Sur la plage de Chesil…
Ils ont à peine plus de vingt ans et viennent de se marier. Tout s’est bien passé et les voilà dans un hôtel du Dorsset pour leur nuit de noces. Dès les premières pages, on sent pourtant un malaise. Nous sommes en 1962, « l’époque où le fait d’être jeune représentait un handicap social, une preuve d’insignifiance… dont le mariage était le premier remède », une époque où parler de ses problèmes sexuels était inconcevable.
Florence est issue d’une famille aisée, c’est une violoniste douée, passionnée. Edward vient d’une famille perturbée et modeste, il termine des études d’histoire, mais rejoindra ensuite l’entreprise de son beau-père. Ils sont évidemment vierges, « prisonniers de leur époque » et de leur éducation.Ils s’aiment bien sûr et pourtant… Il a peur ce soir d’être ridicule et d’être déçu, mais il n’en dira rien. Elle a peur et ressent « un dégoût incoercible » mais elle ne peut en parler. De ces silences va naître une violence révélatrice.
Ian McEwan alterne souvenirs et réalités, tendresse et frustrations. L’auteur sait rendre cette atmosphère pesante où tout prend une importance considérable.

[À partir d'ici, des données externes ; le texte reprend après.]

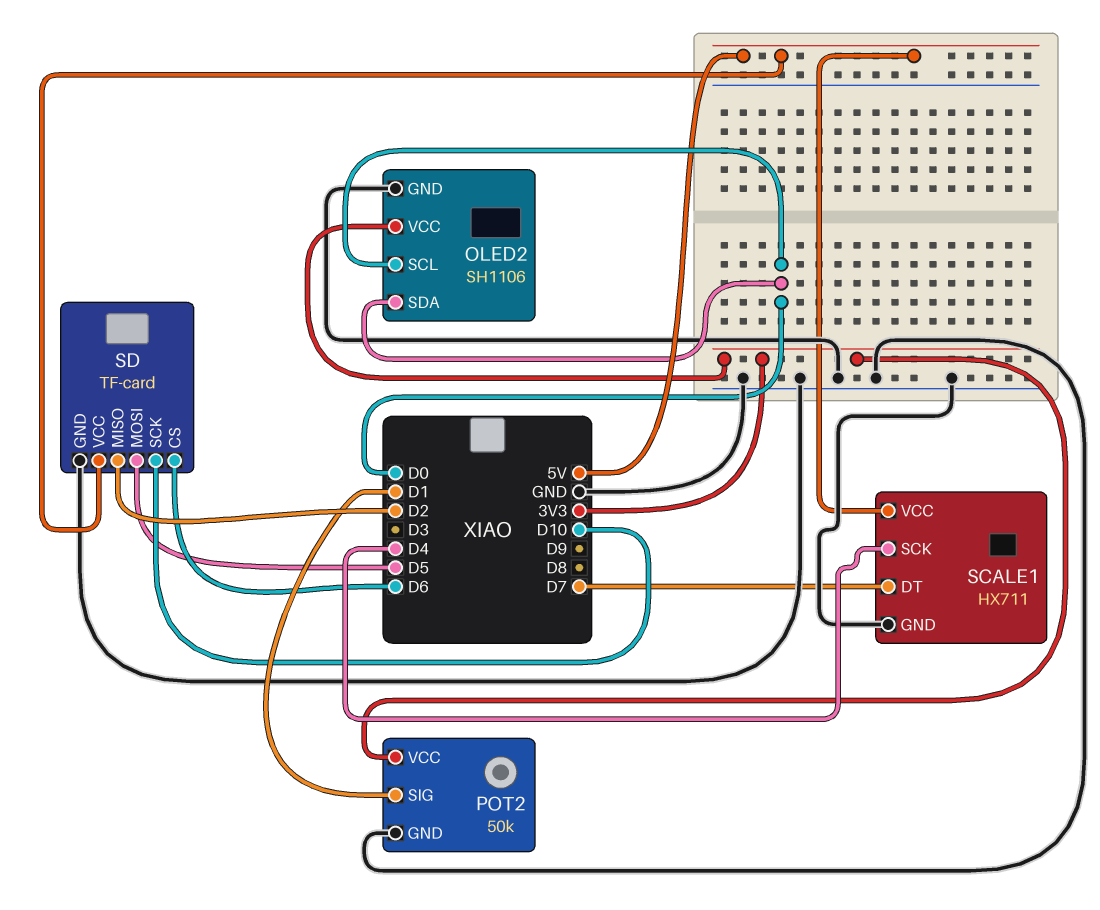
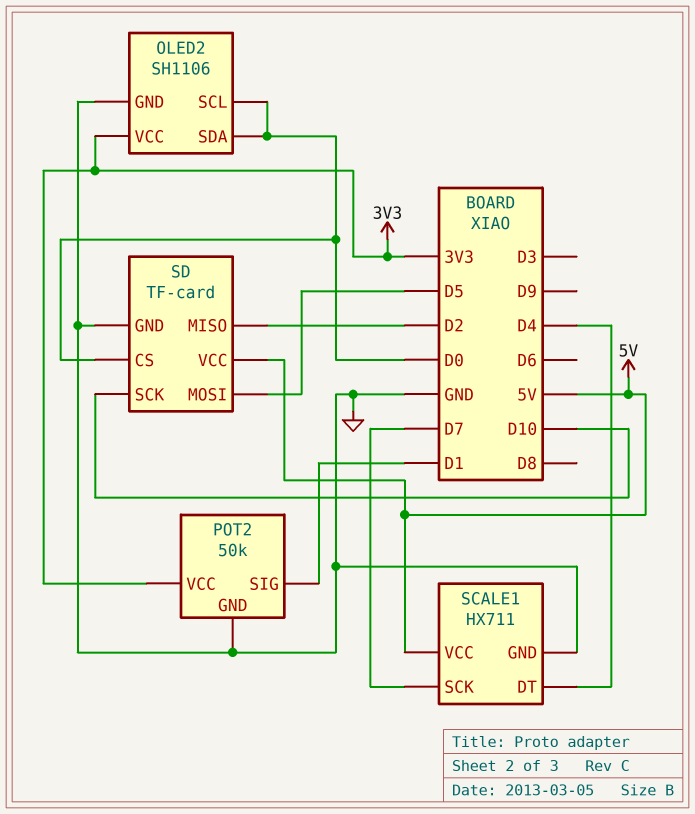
SCALE1 pin DT: D7 -> D4
SCALE1 pin SCK: D4 -> D7
SD pin CS: D6 -> D0

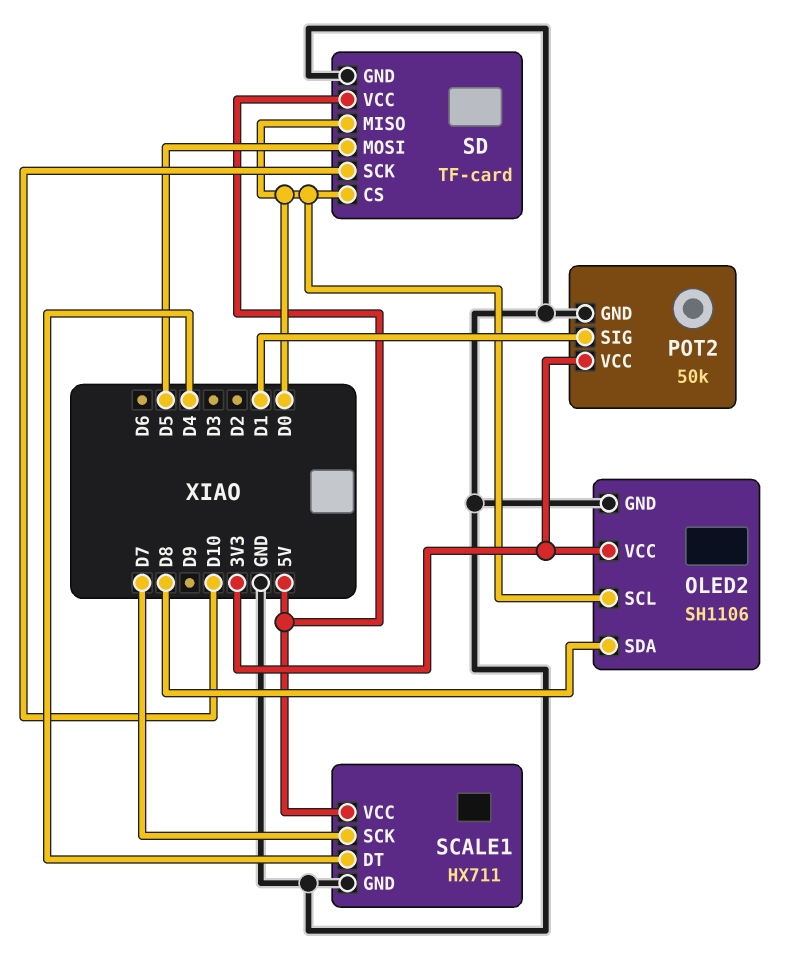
OLED2 pin SDA: D0 -> D8
SD pin MISO: D2 -> D0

Elle joue la montre, il est emporté. Elle lui avoue sa peur, mais cache son dégoût. L’écriture épouse alors l’angoisse et l’appréhension des deux protagonistes puisque le moment crucial est sans cesse repoussé par des flash-back.
« Il suffirait de presque rien ». Mc Ewan rappelle que la libération sexuelle qui suivit ne fut pas le bonheur automatique auquel beaucoup crurent.
« Voilà comment on peut radicalement changer le cours d’une vie : en ne faisant rien. Sur la plage de Chesil (Edward) aurait pu appeler Florence, s’élancer pour la rattraper ».
Oui, tout est dans le conditionnel… car au fond que manquait-il à Edward et Florence pour être heureux ? Peut-être pas grand-chose… sans doute auraient-ils dû, l’un comme l’autre, être moins fiers et orgueilleux.